All of these help your organization make congruent decisions, guide your actions and develop your culture.
4. Find out what needs to change in your leadership, ways of working, organization, talent and culture
This stage is about developing strategic capabilities and identifying what needs to change in your leadership model, your operating model and organization structure, and your people to help your business thrive in a sustainable world. It involves creative design thinking and innovation.
It begins by acknowledging that there are many ways to move forward. And, by adopting a discovery approach, you will quickly learn which solutions could work best for your specific circumstances.
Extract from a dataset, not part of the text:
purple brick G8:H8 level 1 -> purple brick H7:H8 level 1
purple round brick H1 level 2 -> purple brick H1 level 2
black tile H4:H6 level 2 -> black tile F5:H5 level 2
The first step in experimentation is to define a series of hypothesis or breakthrough questions. It could take the form of, “The team believes that doing X will result in Y”.
The next step is to design the experiment, allowing for a control group where possible, and an experimental group. Specific actions and measures should be tracked over a defined period.
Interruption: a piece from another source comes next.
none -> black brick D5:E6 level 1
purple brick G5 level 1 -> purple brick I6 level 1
During the final step, lessons and insights from experiments are captured. It is critical that the reigning mindset is grounded in developing insight and awareness. This focuses teams on working within a specific context to drive noticeable results. These results can then be used to conduct larger scale experiments which form the basis for transformation over time.
5. Evaluate what works and scale that across the organization
The process of experimentation may well happen in project teams. However, sustainability must at some point be integrated into your core operating model to make the difference. These initiatives need to be visible. Because they will create their own momentum and catalyze a shift in the organization’s culture and mindset.
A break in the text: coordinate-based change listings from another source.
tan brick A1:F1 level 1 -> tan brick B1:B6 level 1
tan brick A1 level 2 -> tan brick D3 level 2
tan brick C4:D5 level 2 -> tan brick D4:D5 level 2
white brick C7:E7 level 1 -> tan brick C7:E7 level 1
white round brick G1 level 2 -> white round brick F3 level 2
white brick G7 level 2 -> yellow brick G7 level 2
As new practices become part of the rhythm of how you work, you will find your organizational model and culture evolve. Fluid organizational structures work better in adaptable and sustainable enterprises.
By removing siloes and hierarchies, you can build a more inclusive organization and empower your people to contribute in different ways. This is the foundation of ongoing innovation and accountability. Some people may take on multi-portfolio roles, or you might find tribes forming around ideas rather than business functions.
This change may also mean rethinking talent acquisition and management processes. We know diverse and inclusive teams enable innovation and creativity. Creating fair and transparent talent processes will not only help you meet ESG targets, it will help drive organization-wide transformation.
Flexible structures may also mean involving contingent workforces, or embarking on joint ventures, and putting in place more flexible work practices. With this comes additional responsibilities. How do you reward a flexible workforce? And how do you ensure they have the right workplace environment?
At this point in your journey, your organization should consider assuming a bigger role in your industry to deliver on a collective sustainability agenda. This could be as a knowledge sharing or by creating partnerships. Furthermore, act as the voice of change and call out disbelievers and poor behavior. As you continue to test and learn, make sure you measure the results, celebrate the small wins, learn quickly and share lessons from failures.
Bringing it all together to harness the power within your people
Sustainability strategy is ultimately a series of decisions - what will we do, and what will we choose not to do. These become a lot clearer when an organization is united by a shared commitment to sustainability and has defined ESG goals.
Ultimately, it is only by harnessing the collecting ingenuity, energy and commitment of your people that you will be able to execute your sustainability strategy. That means fostering the right mindset and culture within your organization. It means providing the right structures and platforms to learn, share, collaborate and execute. And it means ensuring leaders are aligned and committed to making ESG and sustainability part of the business strategy.